Faculty of Linguistics and Vietnamese Studies
University of Social Sciences and Humanities, VNU-Hanoi
My name is Thanh Viet Cao (Vietnamese: Cao Thành Việt /kaːwᴬ¹ tʰɛŋᴬ² vietᴰ²/). I obtained my PhD degree from the Institute of Linguistics at National Tsing Hua University, Taiwan, in May 2025. Before that, I got both my BA and MA in linguistics from the Faculty of Linguistics at University of Social Sciences and Humanities, Vietnam National University (VNU, Hanoi). My main research interests include semantics, pragmatics, and syntax of classifier languages in light of formal approaches, i.e., model-theoretical semantics and comparative syntax within the framework of generative grammar. My PhD dissertation (title: Quantification and Plurality at the Interface: The case of Vietnamese) mainly touches upon strategies of universal quantification (involving the four D-quantifiers tất-cả, cả, mọi, and mỗi) and plurality (involving các and những) in Vietnamese from compositional and cross-linguistic perspectives.

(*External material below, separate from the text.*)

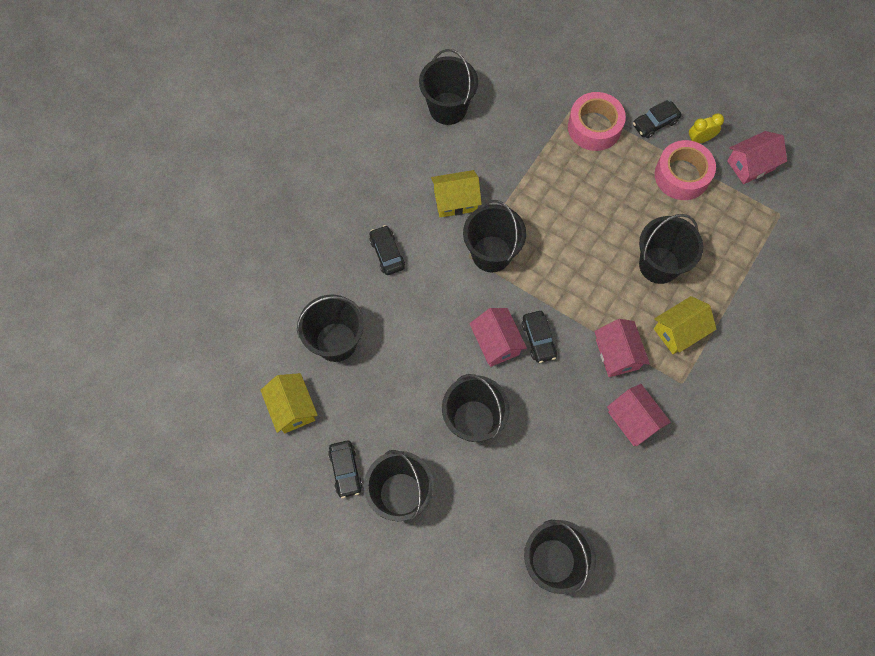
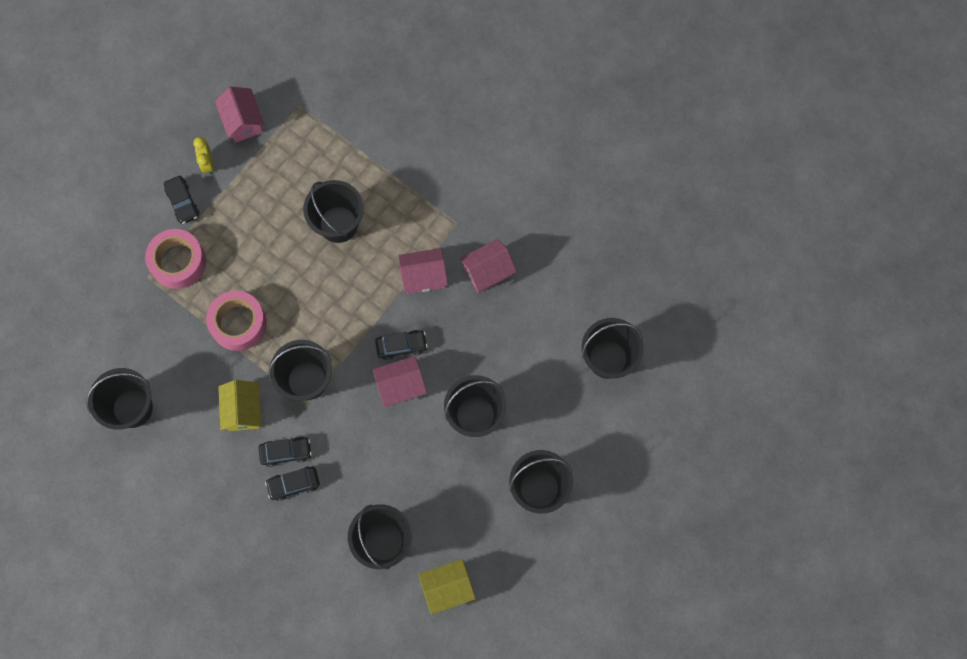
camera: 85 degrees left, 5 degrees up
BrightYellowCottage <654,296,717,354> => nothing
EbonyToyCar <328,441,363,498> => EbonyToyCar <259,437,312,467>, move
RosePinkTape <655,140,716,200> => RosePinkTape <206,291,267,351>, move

Besides, language contact among MSEA languages from historical linguistics aspects, especially the historical lexicology (i.e., etymology) of the Vietnamese lexicon, has always drawn my attention since the first days I engaged with linguistics.
November 1, 2025: officially joined (back) the Faculty of Linguistics and Vietnamese Studies at USSH, VNU-Hanoi (i.e., my alma mater before NTHU)
May 14, 2025: successfully defended PhD dissertation! (Download full text here)
May 1, 2025: SEALS 33 (2024) proceeding paper is out!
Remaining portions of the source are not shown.